Watts: There is a constant debate about risk response and increasing sample sizes to deal with extent, rather than nature and timing. The findings were that overall, most auditors added more personnel and expanded their substantive procedures in response to risks. But there was a difference in where they placed their emphasis based on the type of risk, with more substantive procedures added for fraud risks.

Beasley: In the area of internal controls and risks, almost all (90%) controls identified as relevant to the noted risks were manual controls. For each of the identified risks, we asked whether their concern was a specific assertion or at the overall financial statement level. Fifty-seven percent of the risks identified were assessed to have impact at the overall financial statement level. There were two primary reasons: revenue recognition affecting multiple accounts and management override.

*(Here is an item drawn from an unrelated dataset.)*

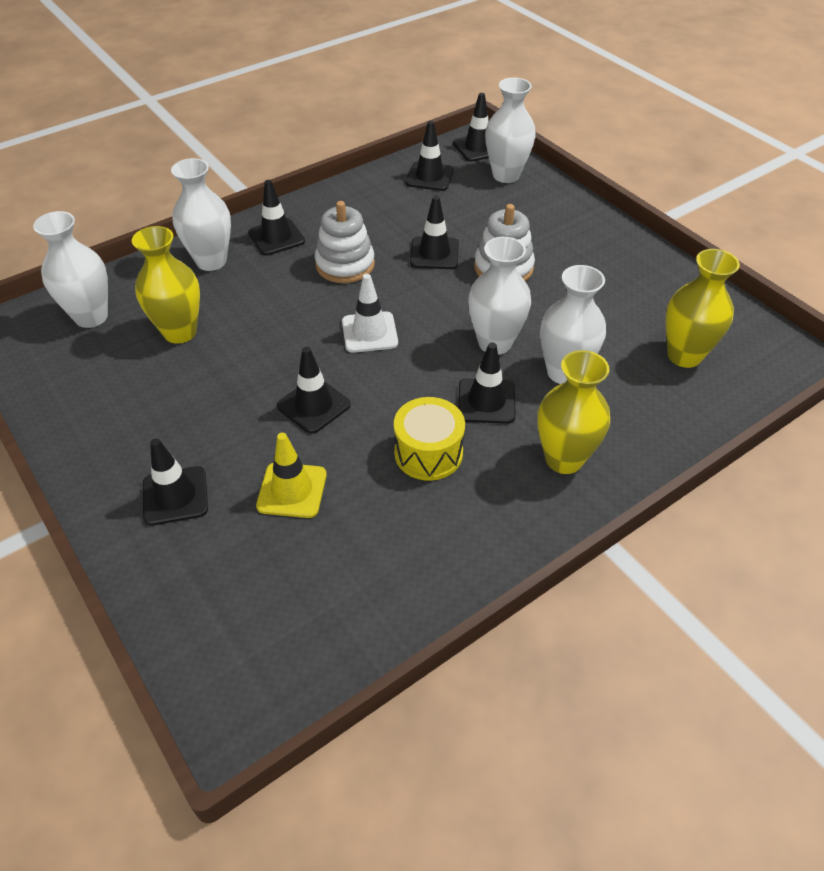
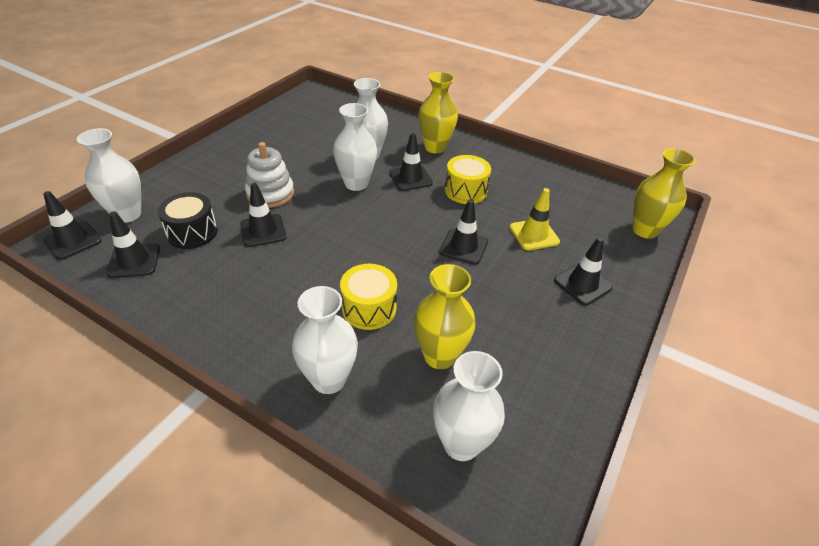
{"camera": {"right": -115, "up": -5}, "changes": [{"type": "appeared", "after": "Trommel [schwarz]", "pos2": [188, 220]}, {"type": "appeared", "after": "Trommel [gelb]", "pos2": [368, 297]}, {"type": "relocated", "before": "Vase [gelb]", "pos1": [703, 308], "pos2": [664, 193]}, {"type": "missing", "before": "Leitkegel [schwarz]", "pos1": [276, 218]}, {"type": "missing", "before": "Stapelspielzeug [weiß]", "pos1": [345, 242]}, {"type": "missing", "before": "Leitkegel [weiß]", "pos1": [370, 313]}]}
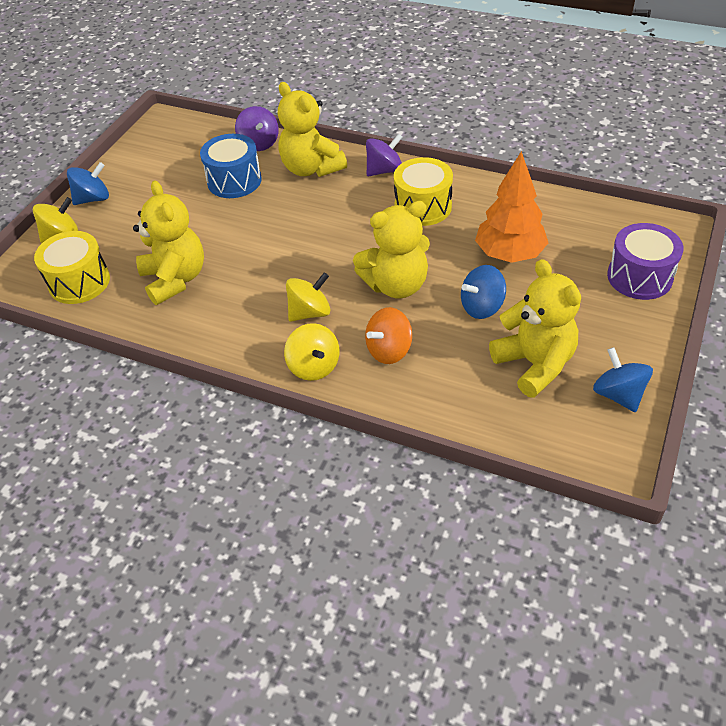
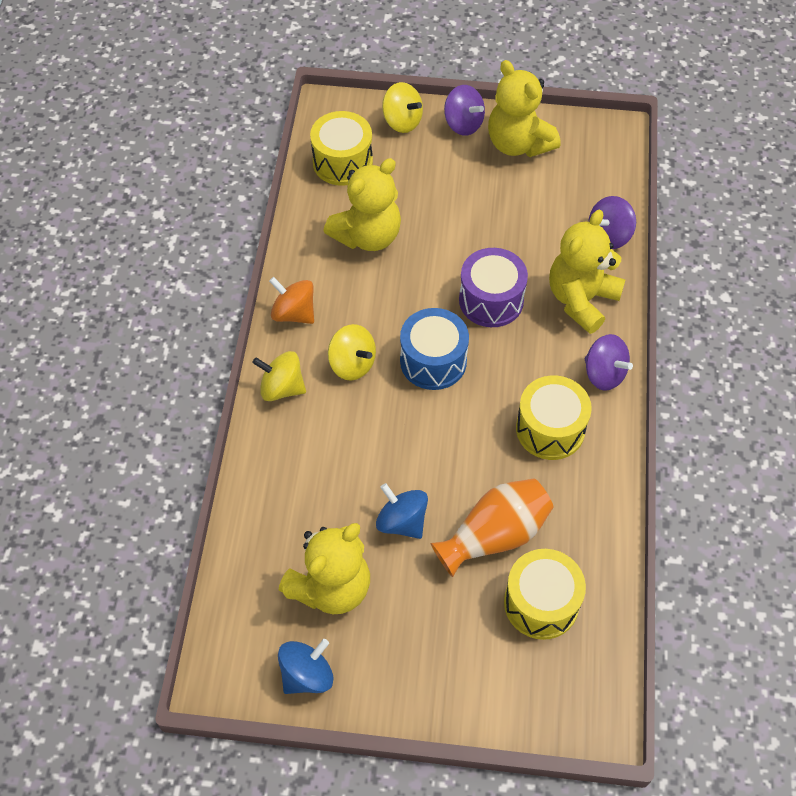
{"camera": {"right": 70, "up": 10}, "changes": [{"type": "spun", "before": "Kreisel [gelb]", "pos1": [312, 352], "pos2": [279, 376], "turn": 60}, {"type": "relocated", "before": "Kreisel [orange]", "pos1": [388, 335], "pos2": [291, 300]}, {"type": "relocated", "before": "Trommel [blau]", "pos1": [231, 166], "pos2": [434, 349]}, {"type": "exchanged", "before": "Baum [orange]", "after": "Vase [orange]", "pos1": [511, 207], "pos2": [492, 527]}, {"type": "colour", "before": "Kreisel [blau]", "after": "Kreisel [lila]", "pos1": [88, 183], "pos2": [464, 110]}, {"type": "relocated", "before": "Trommel [lila]", "pos1": [645, 261], "pos2": [493, 287]}, {"type": "relocated", "before": "Teddybär [gelb]", "pos1": [391, 250], "pos2": [524, 108]}, {"type": "appeared", "after": "Trommel [gelb]", "pos2": [545, 594]}]}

I can see why manual controls are relevant to management override, but it also raises concerns because manual controls can be overridden. They are worried about management override but are planning to rely on manual controls. This creates a dilemma for the auditor when determining whether or not they should rely on the manual control as part of their audit strategy. For example, management review of budget versus actual results is a good detective manual control, but management can perpetrate fraud and manipulate the internal control.

Watts: While they identified controls for about 70% of the risks they identified, they only planned to rely on the controls for 30% of them. They are doing the process of linking controls to risks identified as called for by the standards, but once that linkage is made, they are not choosing to place reliance on those controls. Maybe it’s because of their concern about management override of controls.

For those controls relied on, it was usually for a repeat engagement or a risk that existed in the prior year, not for a new engagement or a new risk. They performed walk-throughs but only tested 18 out of 27 controls they planned to rely on. The information from the walk-through suggested to them they shouldn’t go any further. It’s something about the quality of the controls.

Beasley: And linking it back to the overarching concern about management override seems to be part of the filtering and explanation of their substantive approach.

Watts: Another thing I found interesting is that out of the 18 controls tested, 15 controls were concluded to be effective and for the other three the auditors failed to reach a conclusion, rather than that the controls failed. We don’t want to infer too much because we don’t have more information to suggest why those were their conclusions and didn’t ask them to justify their positions.

Beasley: There were a high number of risk findings relating to revenue and receivables. I link that to the fact that over time, the standards emphasize revenue recognition as a high fraud risk and auditors affirm they need to look at this area. I would have been surprised if this hadn’t been mentioned. The new revenue recognition standard could accelerate this.

Watts: It does show that standards can drive auditor focus. I also want to mention that analytics only as a test were performed for 11% of identified risks tested substantively. I know there is a focus on improving reliance on analytics in audits, so I wanted to mention this datapoint.

Beasley: When you look at the audit standards, auditors must do substantive procedures for every significant risk at the assertion level, but the literature is somewhat silent if there is an overarching financial statement risk. At the assertion level, AU-C 330 [Performing Audit Procedures in Response to Assessed Risks and Evaluating the Audit Evidence Obtained] states you must at least do tests of details and not just analytics. For the 11% that only did substantive analytics and not tests of details, it is possible that some of the risks were at the financial statement level where tests of details were not required.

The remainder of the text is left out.